Factor Price Equalization Theory

The Nobel Laureate in economics, Paul Samuelson, wrote his theory of “factory price equalization” in 1948. His theory might provide deeper insights into Britain’s current dilemma.

The Theory: According to factor price equalization theory, the prices of identical factors of production (typically labor and capital) will be equalized across countries as a result of international trade in commodities. Thus, when two countries have a free trade agreement, even without free mobility of labor, any differential in wage rate (price of labor) and rent of capital (interest rate) between two trading countries is expected to slowly dissipate. With the advent of free mobility of labor, as in the case of EU-Shengen countries, the factor price equalization process converges rapidly.  

Wage Disparity

Anecdotal evidence suggests that much of the migration of EU nationals into the U.K. has been mostly from Eastern Europe, which is typically identified as having depressed wages. For instance, according to World Bank statistics, the average monthly wage rate of Poland is €430, for the Baltic States (Lithuania, Latvia and Estonia) it is €380, for Hungary it is €358, for Romania it is €279, and for Bulgaria it is €215. For some Western European countries like Spain and Portugal the wage rates are also quite low (around €600).

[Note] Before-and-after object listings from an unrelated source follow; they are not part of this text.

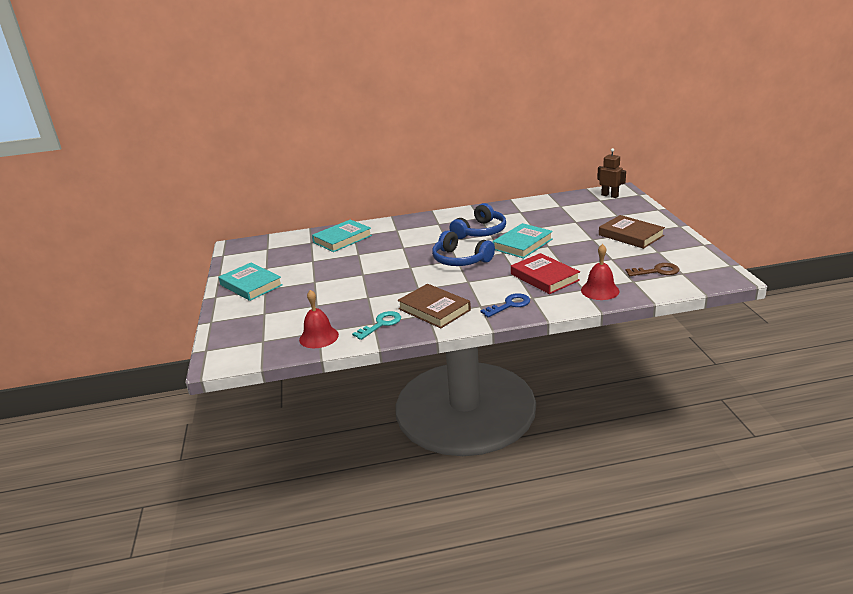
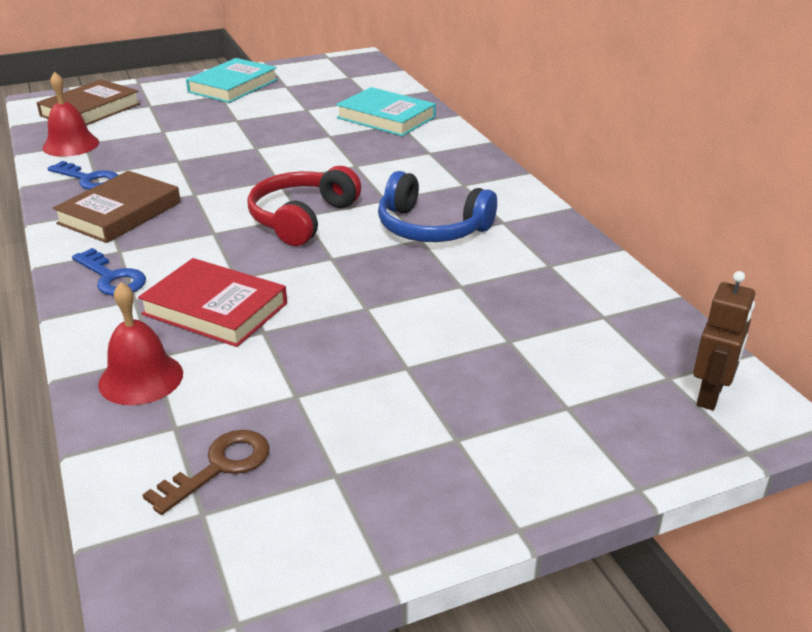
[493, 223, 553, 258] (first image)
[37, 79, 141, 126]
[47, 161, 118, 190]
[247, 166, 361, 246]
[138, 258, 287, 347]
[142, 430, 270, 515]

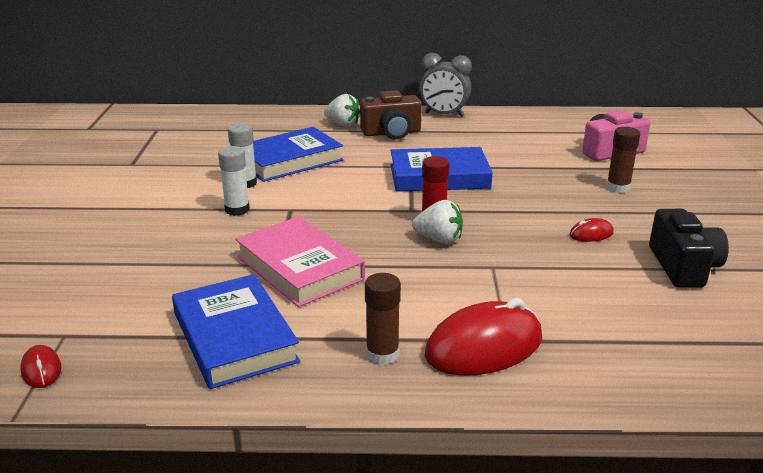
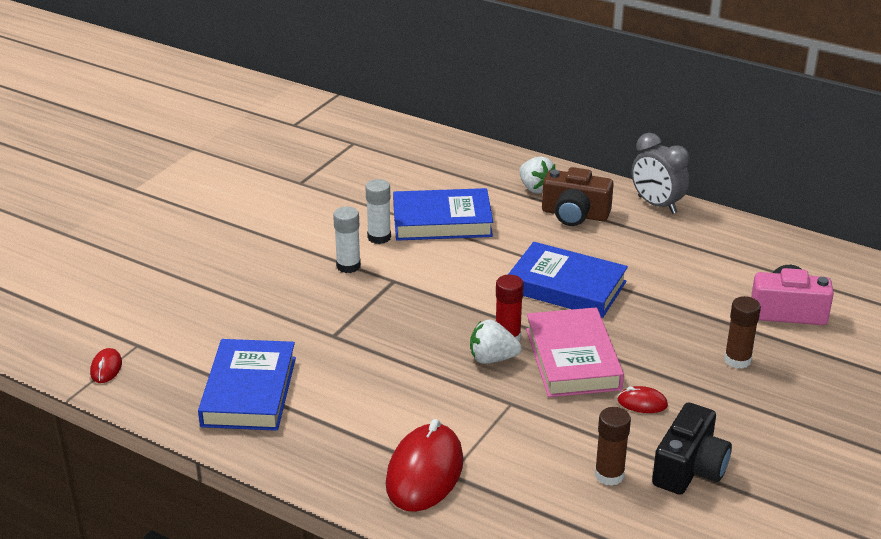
[526, 308, 624, 397]
[595, 407, 631, 486]
[470, 319, 522, 364]
[386, 419, 463, 512]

In sharp contrast, the average monthly wage rate of Great Britain is around €1,550. Thus, the average wage rate of U.K is about 3 to 5 times larger than the wages of the migrant countries.

Economic Outcomes

  • Negative outcomes
  1. Wages in the host country are expected to decline as new migrants from lower wage-rate countries provide their services at a lower price in the U.K. The influx of competition injects considerable downward pressure on the wage rate of the host country. Unfortunately, U.K. workers must bear the brunt of this cost. In the absence of any barriers to entry in the labor market, i.e., specialized degrees or technical skills, wages of the host country will decline. Typically, “blue collar” workers who do not have a comparative advantage are most affected by migration. In contrast, “white collar” workers remain unaffected because migration does not affect competition in this sector.  
  2. Depending on sector specific labor migration, the abundance of labor force will also lead to some loss of jobs. Again, the job loss is expected to be confined to the blue collar working class because of fierce competition and limited growth opportunities in this sector.

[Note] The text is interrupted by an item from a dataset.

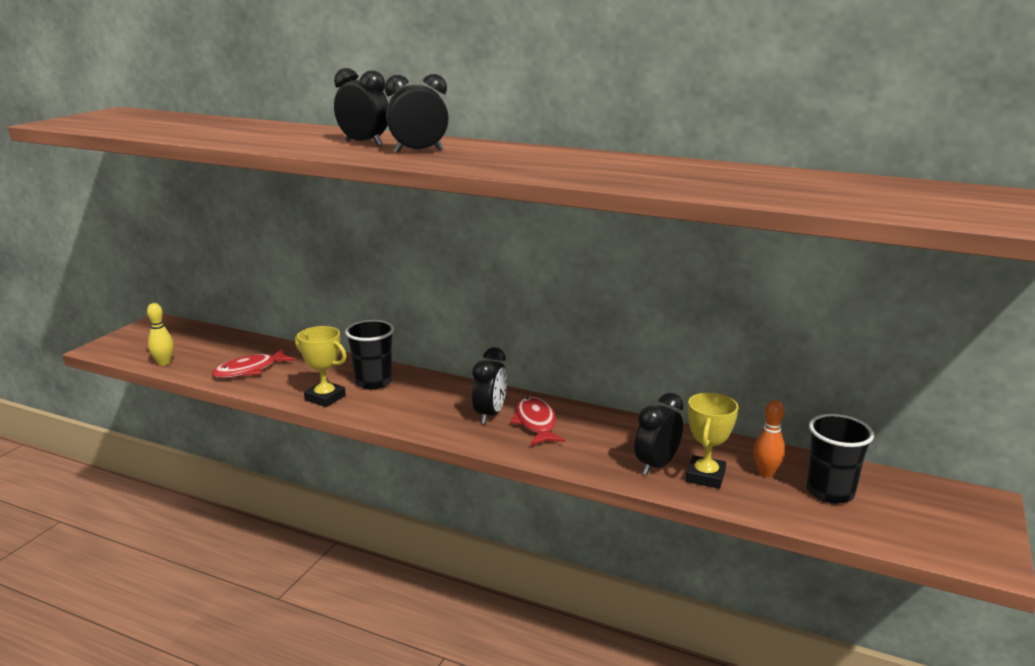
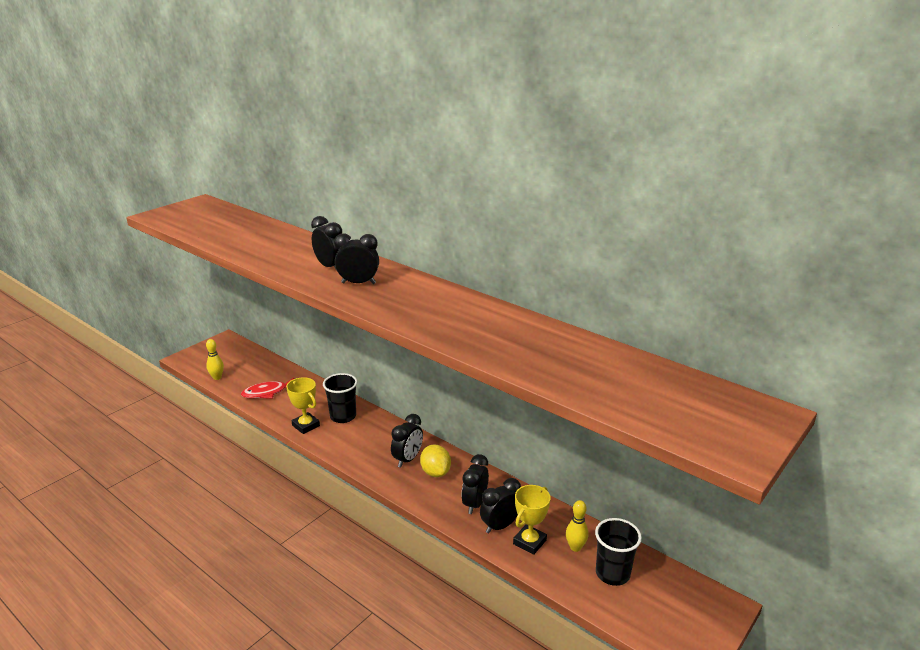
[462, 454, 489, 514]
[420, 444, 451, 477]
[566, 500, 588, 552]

The combination of job losses and a decline in wages gives rise to public discontent, anger, and resentment. This resentment is likely to be confined to working class. This is a strategic reason why the voting pattern in the referendum can be explained by the level, or lack, of education. The more affluent people or the more educated people would vote against an exit while those with lower levels of education or having less financial security would vote in favor or an exit.

  • Positive outcomes

Economists often underscore the gigantic economic benefits of migration. Yes, wages/rates decline with migration but it spurs investment, which in turn leads to more jobs. Consumers always benefit from migration and trade because of lower prices.

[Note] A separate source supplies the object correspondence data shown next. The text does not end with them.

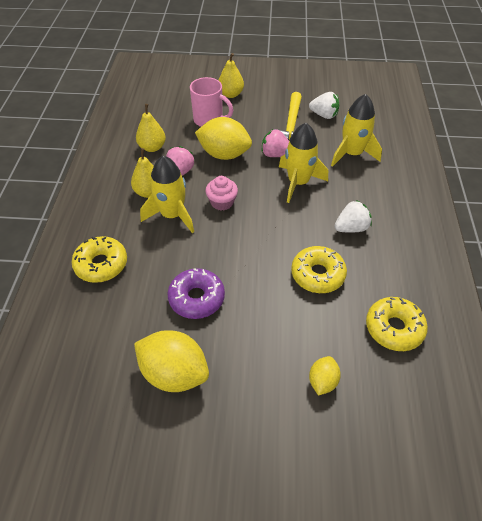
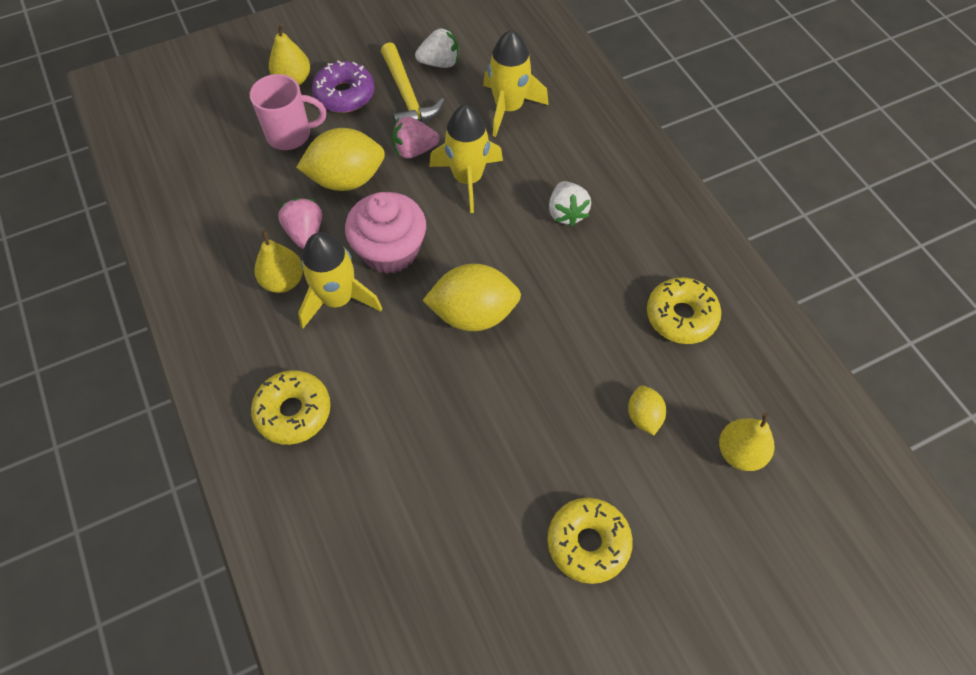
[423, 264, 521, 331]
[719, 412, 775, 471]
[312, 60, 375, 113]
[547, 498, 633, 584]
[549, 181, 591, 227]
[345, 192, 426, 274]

The Politics of Winner and Losers

A fundamental human natural law is that there are winners and losers in any society. An optimal and emancipated society aspires to minimize the number of losers while maximizing the number of winners. Judging from the referendum, a disproportionally small segment of the U.K population appropriated much of the gains from being part of the European Union, while a large segment of the population lost because of the union.

The U.K experience is a reminder that gains from trade, or common markets, must accrue to all strata of society. Otherwise, there will be social unrest or perverse outcomes that are to the detriment of the country’s long term economic welfare.

Migration issue is a sensitive topic in the U.S. as well where the discussion centers around illegal immigration. Whether the benefits of migration accrue to the majority of the citizens of the host country will decide whether ultimately host countries become more welcoming towards migration (illegal or legal).

At the end of the day, we are all migrants. Some migrated recently, while others migrated a while back.